Gary Storck

Headshot of Gary Stork

Gary Storck

Suffering from glaucoma his entire life, Gary Storck had a high probability of blindness and made usual trips to his eye doctor. On October 3rd, 1972, Gary Storck got high. On this day, Storck’s results surprised his doctor, showing oddly normal eye pressure. Storck knew better. From that day forward, he committed to the movement for the decriminalization and legalization of marijuana.

Storck left for California in 1984, but after some bad eye surgeries and no reliable source for good cannabis, he found his way back to his roots in Wisconsin twelve years later. Living in Madison, Storck got active with Wisconsin Norml (The National Organization for the Reform of Marijuana Laws) and IMMLY (Is My Medicine Legal Yet?). At 4:20 p.m., August 1st, 2004, Storck and his peers talked with Steph Sherer, a visiting representative for Americans for Safe Access. She encouraged Storck and the other co-founders to start a Madison chapter of Norml. He had a long run as president, treasurer and was the last remaining founder until earlier this year. Storck continues work extensively on IMMLY and his own personal projects.

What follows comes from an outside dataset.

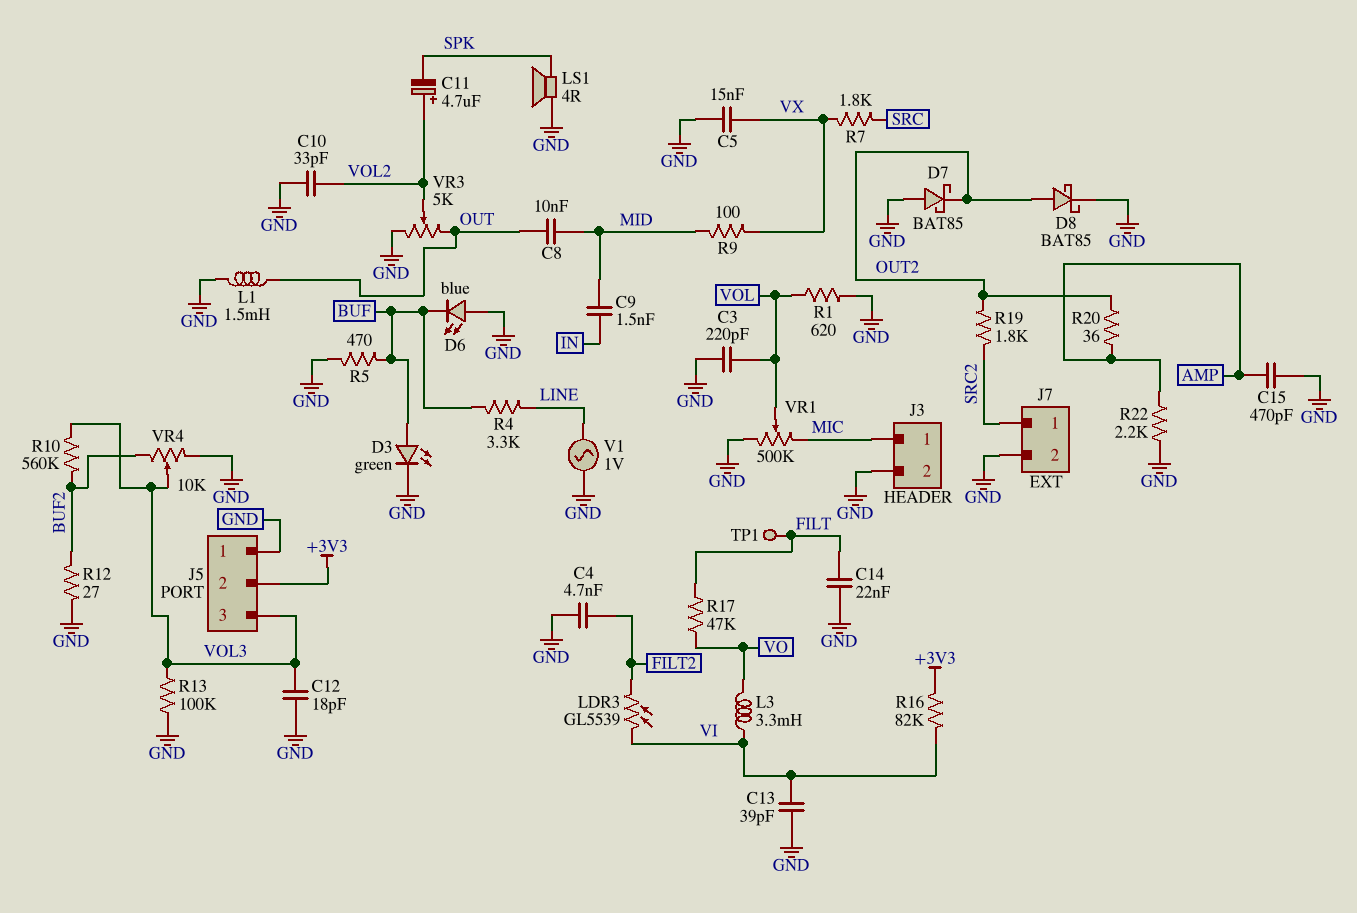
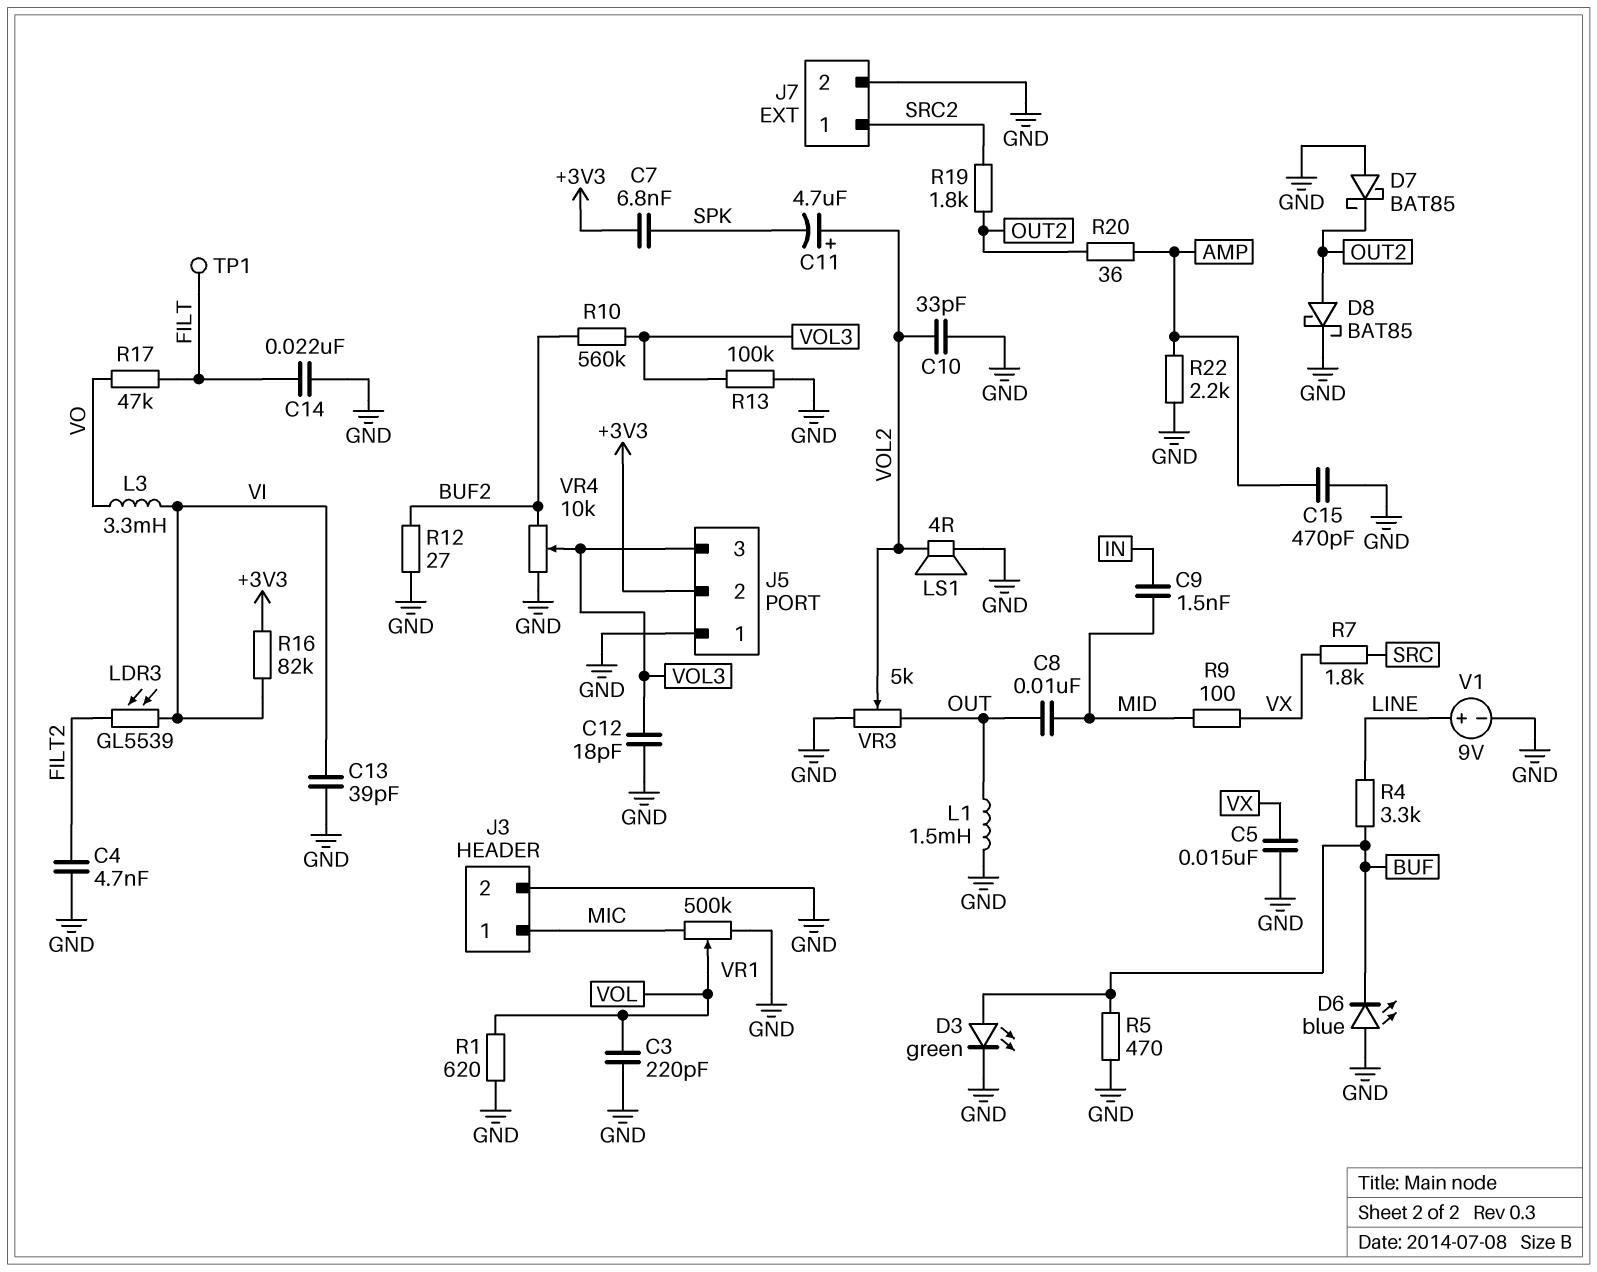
C7: none -> 6.8nF (+3V3, SPK)
LS1: speaker 4R (GND, SPK) -> speaker 4R (GND, VOL2)
V1: AC 1V (GND, LINE) -> 9V (plus LINE, minus GND)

During my conversation with Storck, we discussed some of the strong history of marijuana activism here in Madison. In November of 1976, local citizens collected signatures for one binding and two advisory referendums to be put on the ballot. The advisory votes for decriminalization received the majority easily and legalization won by a slim margin.

“The ballot was so crowded, the following spring they put ordinance 23.20 on the ballot,” Storck said. “And that’s still the Madison cannabis ordinance.”  This ordinance allows for private possession of small amounts of cannabis and a $100 fine for a violation of its rules. This is a very established and forgiving ordinance, compared to other local laws around the state.

Storck also has knowledge of Madison culture over the years, including times of accepted public consumption preceding Madison’s fade out.

“There’d be a corner of the Rathskeller where people would just casually smoke,” Storck said. The UW’s Memorial Union Der Rathskeller has been an iconic Madison hangout for decades. But as the 1970s came to an end and new restrictions of the 1980s arrived, Madison’s tolerance for cannabis regressed. The Reagan administration and the War on Drugs took a major toll on cannabis progression across the entire country, that we now start to see recovery from.

Storck believes there are more people involved now than ever before. The strong support for the Jacki Rickert Medical Marijuana Act and the 75% referendum approval for medical marijuana on the 2010 election ballot show strong signs of Wisconsin’s progressive attitude towards cannabis.

There are many uses for the hemp plant, Storck describes it is as “the plant that could save the planet.” It can be used for textiles, paper, fuel, plastic alternatives, building materials and much more. The most important and contended use though, is its therapeutic functions.

“People died waiting for their medicine,” Storck said, specifically referring to patients approved in New Jersey having to wait years for their medical cannabis. Medical marijuana has been shown to treat a whole host of diseases and symptoms. Conditions that include glaucoma, PTSD syndrome, migraines, cancer and many more.

As for the future of this movement, Storck says he’s hopeful but cautious.

“The pendulum has once again swung way towards legalization, and you hear people talking about it like it’s inevitable,” Storck said.  “I’ve been fighting this battle a long time, I really hope it happens, but I’ve seen it get close in the 70s and swing back.”